Endobronchial lipomas are very rare. Their incidence ranges from 0.1 to 0.5% of all pulmonary tumors. A total of 3.2 to 9.5% of all benign endobronchial tumors are lipomas. Muraoka et al.4 published a series of 64 cases in Japan. Seventy-five percent of patients are symptomatic with cough as the most frequent complaint. The other symptoms include: increased sputum, hemoptysis, fever, and dyspnea. Eighty percent of patients have abnormalities on chest radiograph (e.g., atelectasis, consolidation, or mass).
The accuracy in making the diagnosis of lipoma by bronchial biopsy is low (31%).4 The presence of a thick fibrous capsule makes it hard to obtain a good biopsy specimen, as was the case in our second patient. In such cases helical CT can be of value.5 By describing its imaging characteristics (a pedunculated homogeneous lesion with attenuation of around–100 HU) a diagnosis of a lipoma can be made. The definitive diagnosis, however, is often made after surgical treatment. Resection by bronchoscopy is considered the first choice of treatment. It can be performed by snaring forceps or laser therapy during rigid bronchoscopy. Recurrence rate is low.4 In the Japanese series of 64 patients with an endobronchial lipoma, 17 of them received an endobronchial procedure. None of them developed a recurrence.

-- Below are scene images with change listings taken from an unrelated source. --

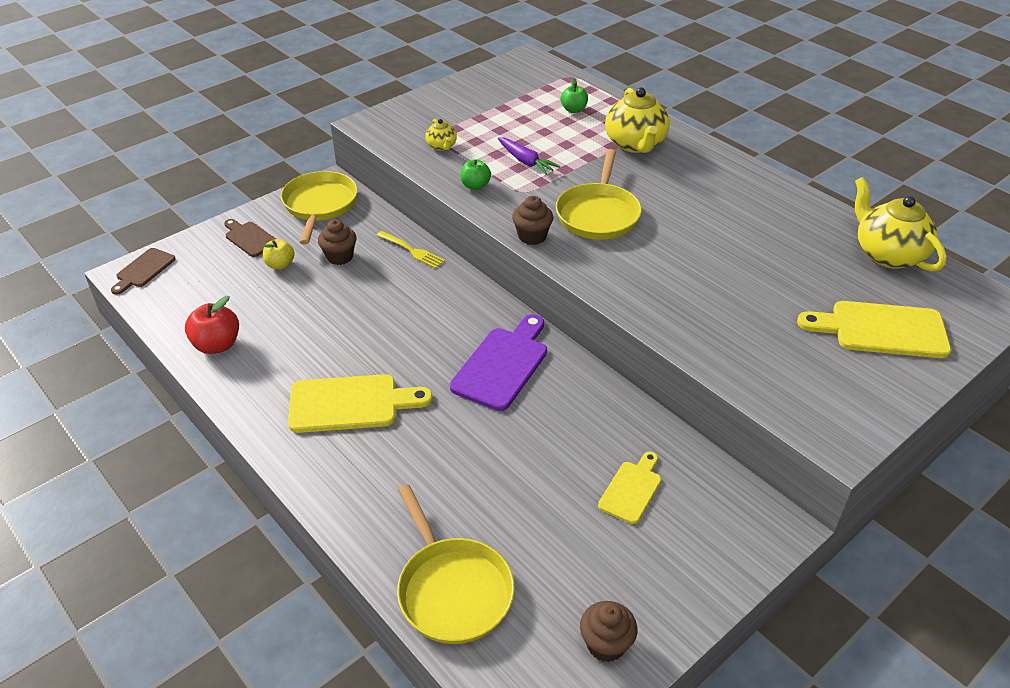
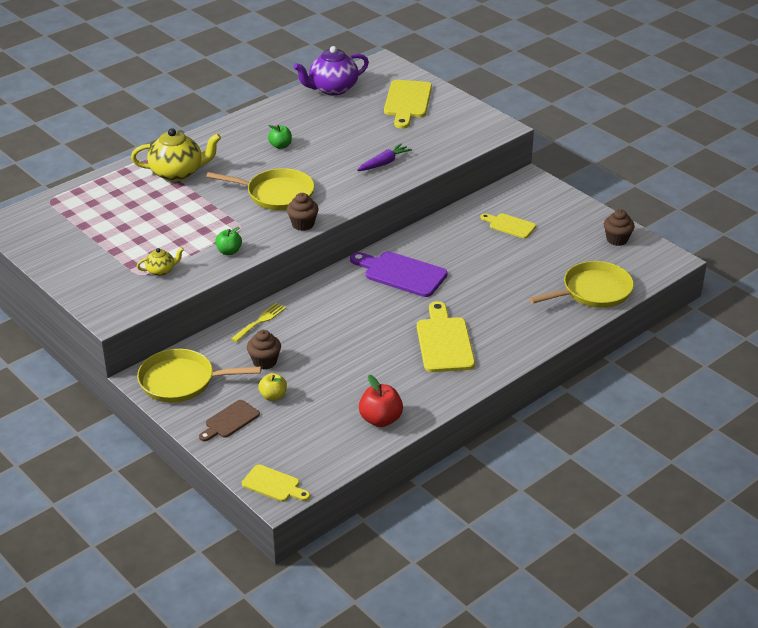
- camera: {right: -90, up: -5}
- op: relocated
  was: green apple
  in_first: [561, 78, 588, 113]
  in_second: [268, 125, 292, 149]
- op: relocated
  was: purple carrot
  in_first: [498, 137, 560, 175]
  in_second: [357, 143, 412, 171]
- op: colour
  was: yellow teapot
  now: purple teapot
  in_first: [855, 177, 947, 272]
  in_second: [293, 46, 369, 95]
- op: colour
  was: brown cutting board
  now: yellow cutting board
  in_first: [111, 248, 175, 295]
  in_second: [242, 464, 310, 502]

Nassiri et al.6 performed a retrospective multicenter study investigating the role of interventional bronchoscopic techniques in the management of endobronchial lipomas between 1981 and 2002. Thirty-six of 38 patients underwent a rigid bronchoscopic intervention. The majority of lipomas were removed by lasering and mechanical debulking (76.3%). There was no recurrence in the follow-up period.
Sometimes surgical resection is indicated in case of diagnostic difficulties (such as the presence of extrabronchial growth, destructive lung disease due to long term atelectasis or pneumonia, and difficulties to obtain a good histologic sample).
In one of our patients an endobronchial lipoma was associated with a hilar lipoma, an association that was never described before.
Endobronchial lipomas are rare benign tumors. The accuracy of a transbronchial biopsy is low due to the presence of a thick fibrous capsule. Demonstration of homogeneous fat attenuation by CT imaging can guide the differential diagnosis. If the endobronchial lipoma causes symptoms, then resection by bronchoscopy is the first choice of treatment. Lipomas have no premalignant connotation and the local recurrence rate is low.
1. Jensen MS, Petersen AH. Bronchial lipoma. Scand J Thorac Cardiovasc Surg 1970;4:131–134.
2. Schraufnagel DE, Morin JE, Wang NS. Endobronchial lipoma. Chest 1979;75:97–99.
3. Corrin B. Rare tumours of the lung. In Gibson GJ, Geddes DM, Costabel U, et al. (Eds.), Respiratory Medicine, Saunders Ltd, 2003. Pp. 1872–1880.
4. Muraoka M, Oka T, Akamine S, et al. Endobronchial lipoma. Review of 64 cases reported in Japan. Chest 2003;123:293–296.
5. Gaerte SC, Meyer CA, Winer-Muram AT, et al. Fat-containing lesions of the chest. Radiographics 2002;22:S61–S78.
6. Nassiri AH, Dutau H, Breen D, et al. A multicenter retrospective study investigating the role of interventional bronchoscopic techniques in the management of endobronchial lipomas. Respiration 2008;75:79–84.